L’annonce de ce nouvel épisode du feuilleton de la réécriture de ce décret par le ministère de Valérie Pécresse a suscité plusieurs réactions de la part des opposants.

Tout d’abord, symboliquement, la « ronde infinie des obstinés » quittera le parvis de l’Hotel de Ville de Paris pour se déplacer devant le Conseil d’Etat pour y « tourner » de 14h à 16h. Par chance, ce n’est pas loin. Les participants à cette initiative ont lancé un appel à se joindre à eux. Par ailleurs d’autres « rondes » doivent se tenir demain, à Dijon, Clermont-Ferrand, Lyon, Bordeaux, Strasbourg (vidéo), Toulouse.

Ce passage devant le Conseil d’Etat confirme que, pour le gouvernement, il n’est pas question de reculer devant la mobilisation des universitaires. Une attitude qualifiée « d’obstination » par les opposants les plus durs, mais aussi par des personnalités, syndicats ou associations modérées comme Autonome Sup ou Qualité de la science française.

Cette attitude risque de se traduire par la poursuite d’actions de grèves ou de blocages de site dès laValerie_pecresse_mutualit rentrée universitaires après les vacances de Pâques, mettant ainsi gravement en cause le fonctionnement de nombreuses universités et le second semestre de l’année. Valérie Pécresse en fait un cheval de bataille médiatique, assez bien relayé, prétendant ainsi défendre l’intérêt des étudiants et de leurs familles, contre des universitaires irreponsables. Cette vision unilatérale de la situation fait fi de la responsabilité d’un gouvernement qui a entamé les hostilité au mépris de tous les avertissements qui lui avaient été prodigués.

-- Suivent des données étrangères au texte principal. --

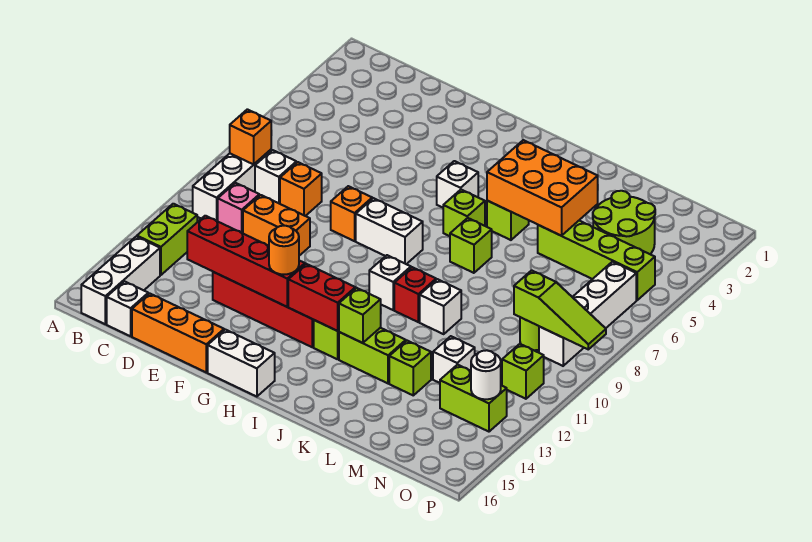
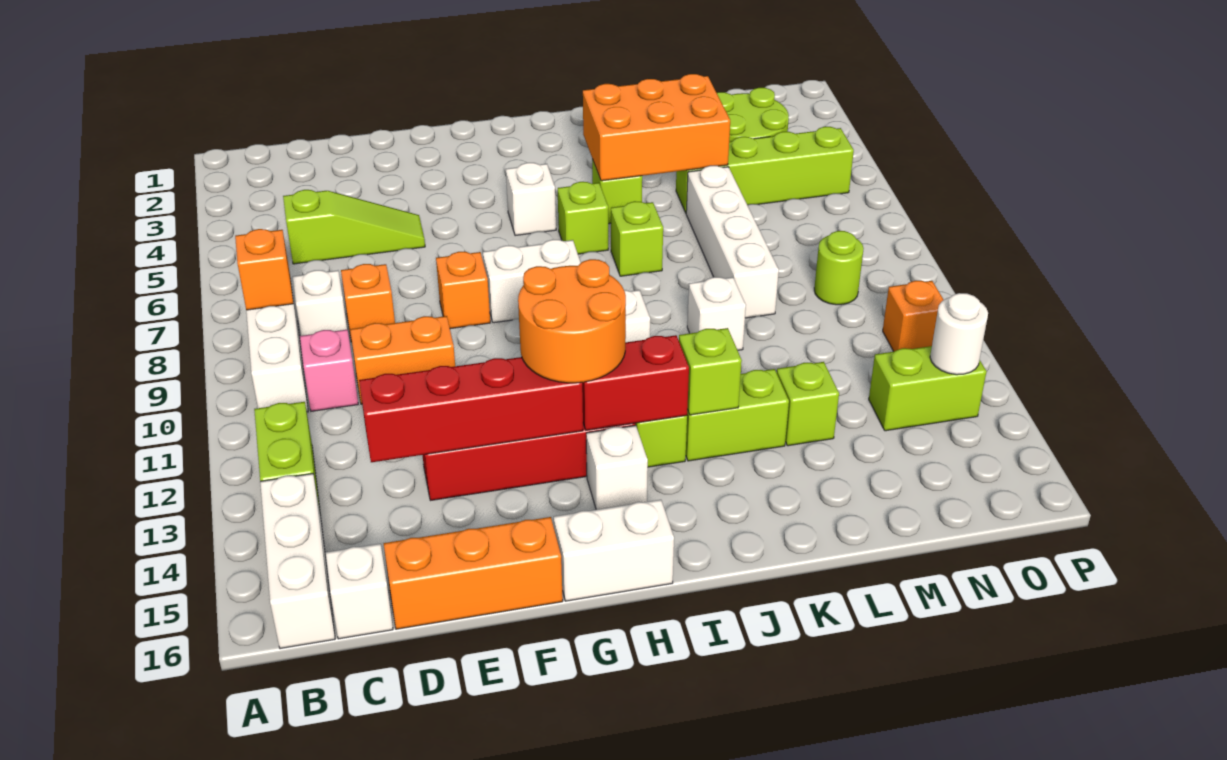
orange round brick G13 level 3 -> orange round brick G12:H13 level 3
red brick J10 level 1 -> none
white brick M12 level 1 -> white brick H14 level 1
lime slope N9:P9 level 2 top N -> lime slope C5:E5 level 1 top C
white brick O6:O9 level 1 -> white brick L6:L9 level 1
lime brick O11 level 1 -> orange brick O11 level 1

Ainsi, il est utile de se reporter au long communiqué publié le 11 avril par Qualité de la Science Française qui revient sur la génèse de ce conflit sans précédent. Son analyse, très écoutée en raison de l’historique de cette association destinée à promouvoir la recherche de haut niveau dans les universités. Or, sans hésiter, ce collectif renvoie la responsabilité de cette situation dramatique aux ministères de Valérie Pécresse et de Xavier Darcos. « Après trois mois de conflit provoqué par le projet de décret sur le statut des enseignants chercheurs et par le projet de réforme du recrutement des maîtres, et au moment où ce conflit s’enlise ou se radicalise, le débat tend à se concentrer sur les menaces qui pèsent sur la validation du semestre universitaire. Le ministère comme le mouvement étudiant se focalisent sur ce point, et les réformes en cours passent au second plan. Pourtant, la validation automatique du semestre étant inacceptable, il devient de plus en plus urgent que soient levées, par la ministre de l’enseignement supérieur et de la recherche, et par le ministre de l’éducation nationale, les équivoques qui subsistent dans les textes en discussion. Le projet de décret sur le statut des enseignants chercheurs, dans sa quatrième version, reste ambigu dans sa définition du service de référence des enseignants chercheurs. Reportée d’un an, la réforme des concours semble maintenue. Ces incertitudes retardent la sortie de la crise. »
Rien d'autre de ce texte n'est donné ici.